Hogan et al. (1997) examined mtDNA variation in the P. maniculatus species group (P. maniculatus, P. keeni, P. polionotus, P. sejugis, and P. melanotis) and concluded that the group as currently recognized is polyphyletic, unless P. slevini is removed. Additionally, the phylogenetic analysis revealed that P. m. coolidgei is closer to P. sejugis than to the other examined subspecies of P. maniculatus. "The systematic integrity of P. maniculatus is further complicated by the sister-species relationship between keeni and P. sejugis-P. m. coolidgei.

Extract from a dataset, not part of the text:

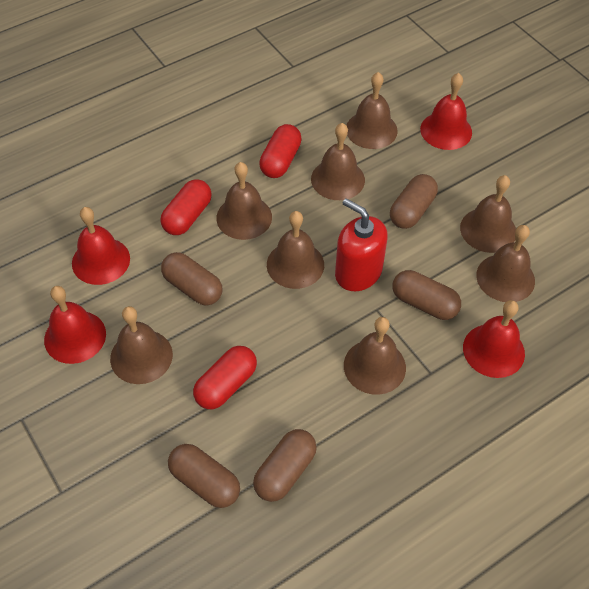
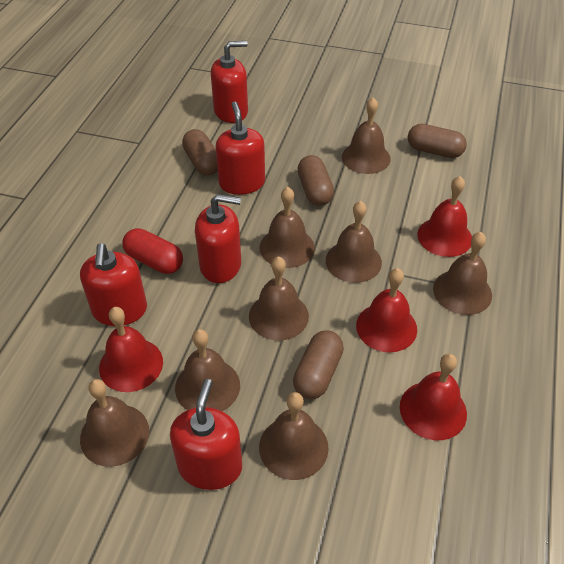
brown capsule: 5 -> 4
red capsule: 3 -> 1
red soap dispenser: 1 -> 5

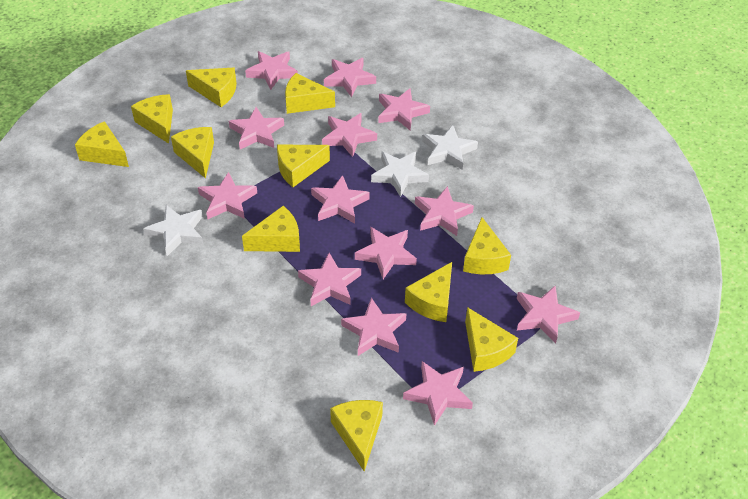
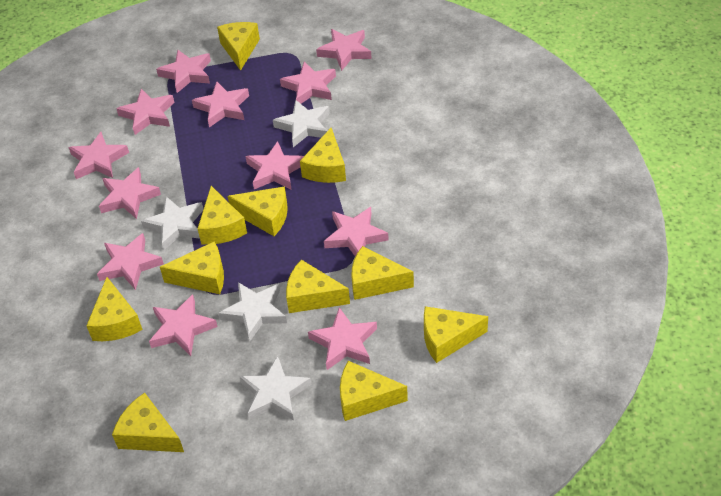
pink star: 13 -> 12
white star: 3 -> 4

These relationships suggest either a high degree of lineage sorting within P. maniculatus or that some of the currently recognized subspecies may be distinct species." Further taxonomic study is needed (Baker et al. 2003; Musser and Carleton, in Wilson and Reeder 2005).
Rapid phenotypic change can occur in long-established island populations, and temporal stability of morphological characters in such populations, even over short time periods (< 100 years) cannot be assumed (Pergams and Ashley 1999).